Dennis Harvey of Variety wrote that "In terms of sheer, punchy physical vigor, Headshot is a knockout." Headshot received 4 out of 5 stars from The Guardian, where Wendy Ide called it "the most insanely violent film of the year" and wrote that "Thrilling fight scenes and dizzyingly relentless action elevate this Indonesian adventure to headspinning heights". Simon Abrams of RogerEbert.com gave Headshot 2.5 stars out of 4 and wrote that "Blood-soaked Indonesian martial arts flick Headshot is for anyone who liked The Bourne Identity, but wished it were way more violent."

Some reviewers considered the film repetitive, excessive, or both.

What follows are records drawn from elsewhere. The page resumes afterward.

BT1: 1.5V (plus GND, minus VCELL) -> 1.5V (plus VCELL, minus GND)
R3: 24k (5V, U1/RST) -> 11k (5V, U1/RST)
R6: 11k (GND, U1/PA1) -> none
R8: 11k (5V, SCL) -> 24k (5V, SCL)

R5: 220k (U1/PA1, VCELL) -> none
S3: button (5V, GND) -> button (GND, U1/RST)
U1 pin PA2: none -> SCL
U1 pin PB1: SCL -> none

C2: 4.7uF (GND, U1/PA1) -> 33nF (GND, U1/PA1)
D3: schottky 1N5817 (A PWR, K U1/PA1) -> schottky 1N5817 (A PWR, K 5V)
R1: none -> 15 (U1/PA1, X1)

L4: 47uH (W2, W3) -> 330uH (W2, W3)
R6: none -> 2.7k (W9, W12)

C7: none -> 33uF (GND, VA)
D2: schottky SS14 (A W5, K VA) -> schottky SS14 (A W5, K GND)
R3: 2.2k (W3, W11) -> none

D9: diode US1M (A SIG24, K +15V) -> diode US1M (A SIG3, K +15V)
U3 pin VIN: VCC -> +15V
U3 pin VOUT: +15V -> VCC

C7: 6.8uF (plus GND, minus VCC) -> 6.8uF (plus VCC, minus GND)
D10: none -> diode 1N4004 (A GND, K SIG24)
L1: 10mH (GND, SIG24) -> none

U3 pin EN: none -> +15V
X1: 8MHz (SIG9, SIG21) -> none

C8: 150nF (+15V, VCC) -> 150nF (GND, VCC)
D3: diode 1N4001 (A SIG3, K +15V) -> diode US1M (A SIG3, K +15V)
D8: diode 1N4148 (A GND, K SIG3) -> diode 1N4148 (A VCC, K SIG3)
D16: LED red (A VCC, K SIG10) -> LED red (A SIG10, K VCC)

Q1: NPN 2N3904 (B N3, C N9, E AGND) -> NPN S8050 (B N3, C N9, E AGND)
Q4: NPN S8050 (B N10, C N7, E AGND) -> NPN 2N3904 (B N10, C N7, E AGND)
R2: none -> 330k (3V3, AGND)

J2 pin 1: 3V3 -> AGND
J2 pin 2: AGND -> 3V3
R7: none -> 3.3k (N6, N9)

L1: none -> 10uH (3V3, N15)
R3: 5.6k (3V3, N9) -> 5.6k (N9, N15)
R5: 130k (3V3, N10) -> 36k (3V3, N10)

David Ehrlich of IndieWire wrote that the film is a "brutally exhausting bloodbath", saying that "As the movie stretches deep into its second hour, it's easy to start resenting the fact that everybody gets shot with 20 bullets when one would do." Collider's Matt Goldberg gave the movie "D", criticizing that "a movie that should have been a lean actioner instead runs almost two hours even though it's just a damsel-in-distress story... Eventually, fight fatigue sets in and we know that the directors aren't going to do anything to surprise us."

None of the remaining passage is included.